Going hands-on at Gamescom, Styx: The Master of Shadows presented a bit of a learning curve. You need to learn to read you environment, judge each situation individually, estimate time, distances, and behaviours. Most importantly, when to strike and when to stay in the shadows. As Styx isn't the strongest fighter in gaming history, combat mechanics are fairly basic. He's fine against one opponent if you manage to time your parries correctly and strike while the enemy is vulnerable, but as soon as two or more show up, Styx is screwed. During combat, it appears, Styx is quite a bit out of his element.

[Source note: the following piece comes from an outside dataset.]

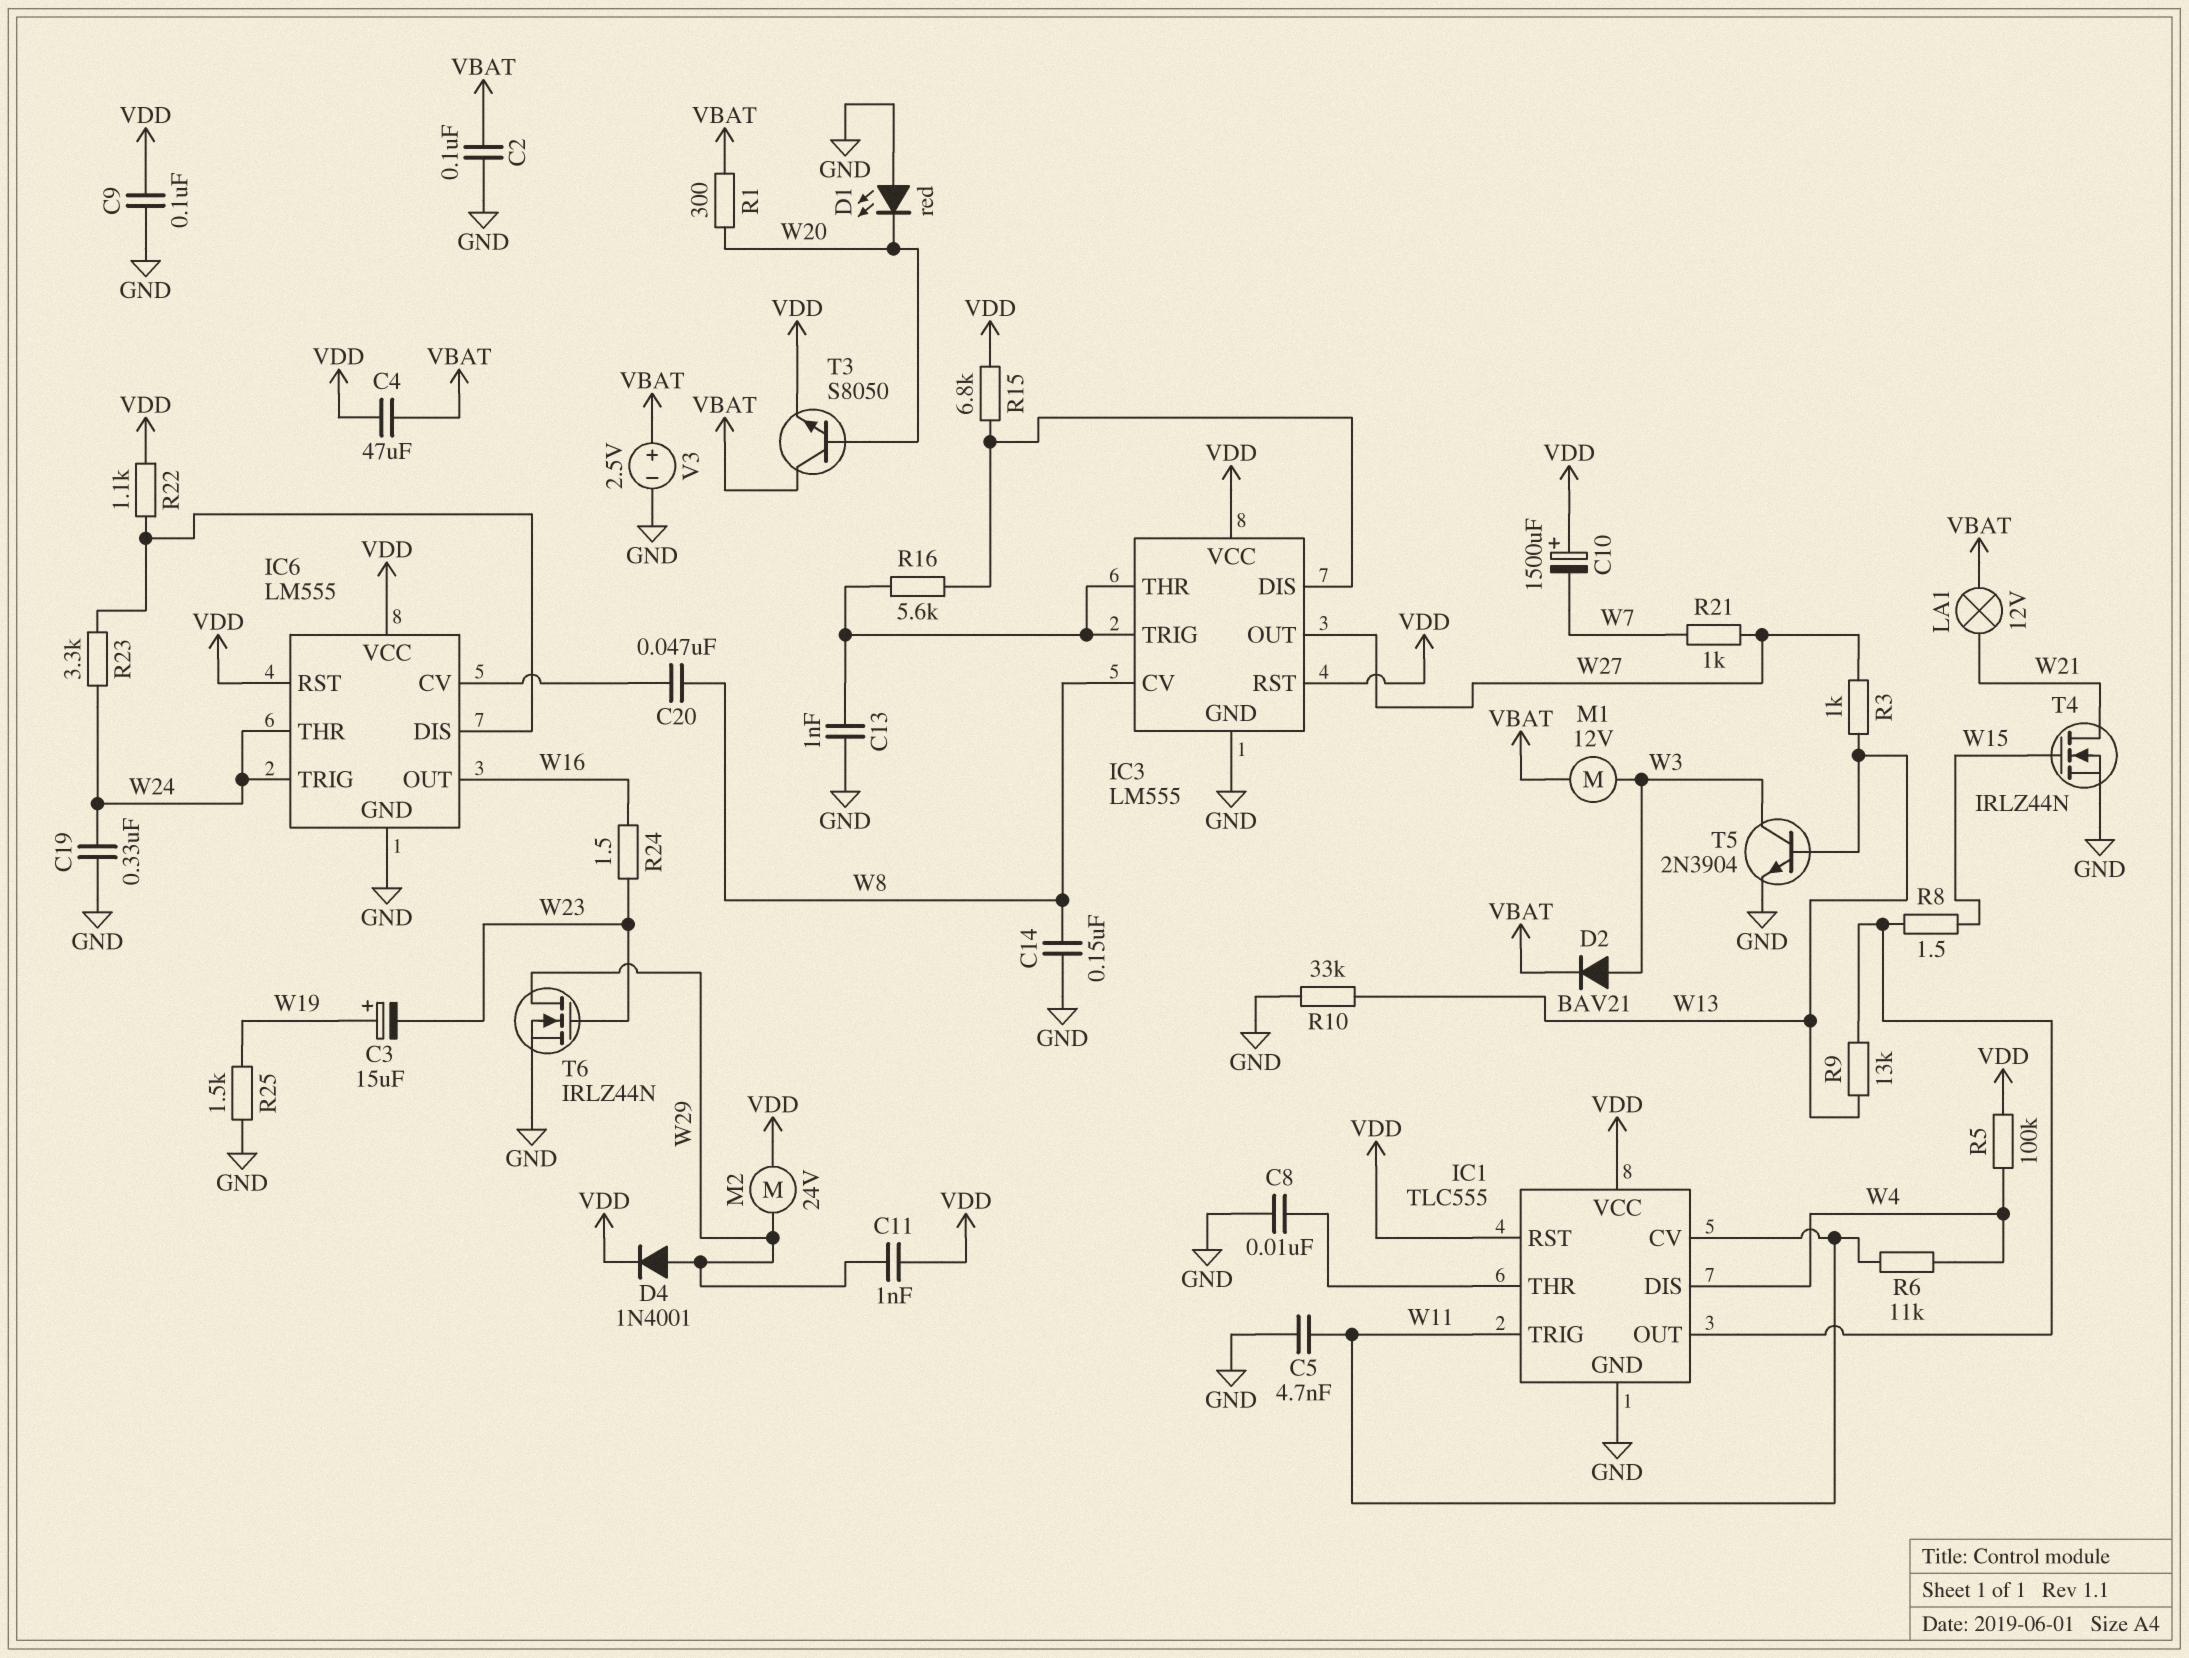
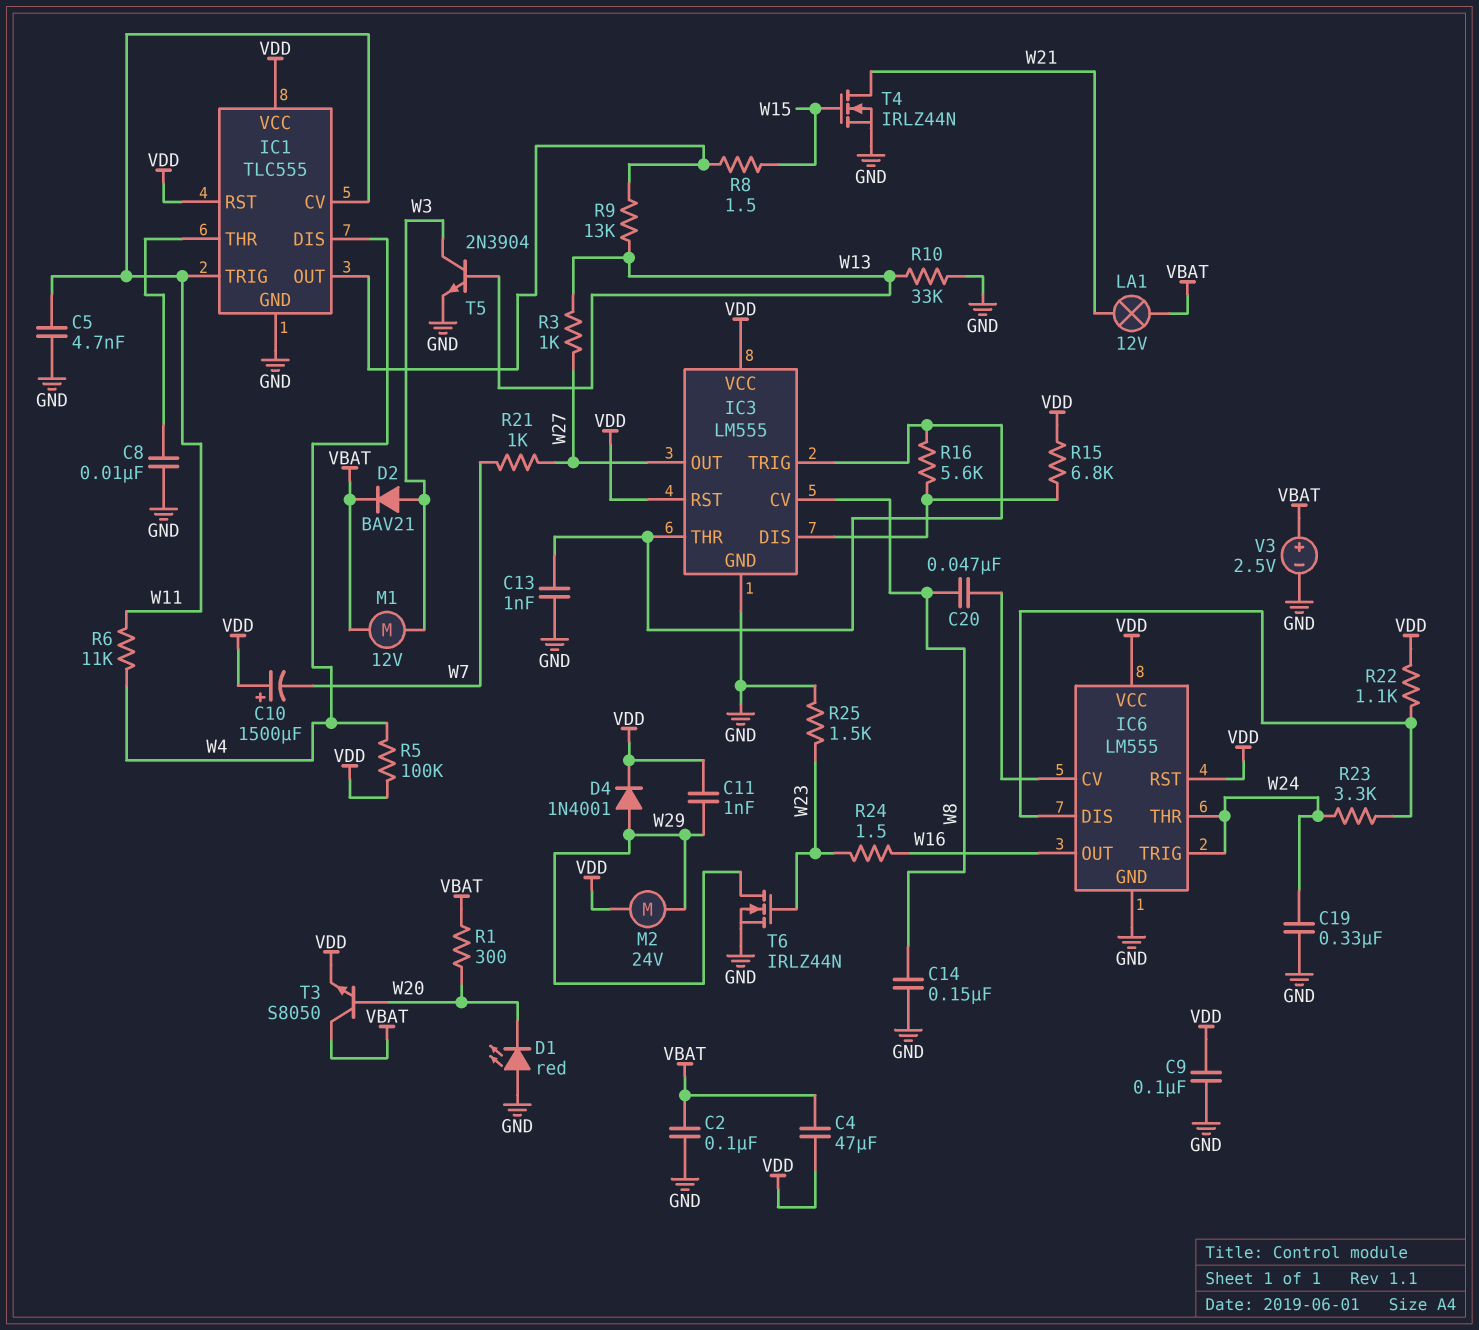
C3: 15uF (plus W19, minus W23) -> none
R25: 1.5k (GND, W19) -> 1.5k (GND, W23)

That's all right, though, as the sneaking around in Styx is among the most satisfying stealth experiences I've had for a long time. Sneaking up behind a single patrolling guards and stabbing them in the neck is immensely gratifying and the punishment of being sliced to pieces by a crowd feels like it's your own fault for not staying in the shadows. This is a stealth game, after all. The guards are very sensitive to sound and respond to the noise of litter like buckets and brooms which are strewn all over the place. Mind your step! Sound attracts guards and guards attract more guards. Guards are bad. Hiding their bodies in closets and other hiding places will help keep your presence a secret for a bit longer but you will want to be as sneaky as Goblinly possible.

The powers available to Styx include invisibility, Ambervision, and cloning. Invisibility is quite self explanatory but the Ambervision is a clever form of orange night vision that also highlights interactive elements. Cloning has Styx vomit up a slimy controllable clone of himself which can get to places Styx can't or act as a distraction while Styx sneaks past a group of guards. In addition to this, the game features some RPG elements that will allow you to unlock skills, special moves, and new equipment.

Burning lanterns light up the scene in many locations. Styx can turn these off by hand, or throw balls of sand at them to suffocate the flame. This creates an interesting dynamic asthe stifling of the fire reduces the risk of being spotted, but putting out the fire puts you at risk if it is noticed by the guards. Although the game is very vertical - being set in a tower - the areas and challenges presented create a very open playspace that can be explored freely. The locations have multiple themes as you progress from the basic manufacturing floor to the administrative section higher up the tower. Keep your eyes open for secret pathways as hiding places are everywhere.

Intensely satisfying

Even in its unfinished shape, Styx: The Master of Shadows felt wonderful to play. The encounters I experienced were intense and satisfying. I died quite a lot, but each time I knew why and accepted it as being my fault for not being more careful. I played on a console and it worked wonderfully using a gamepad. How it will behave with keyboard and mouse remains to be seen. The quality of the build we played was very high, though, making me eager to play the full game upon release.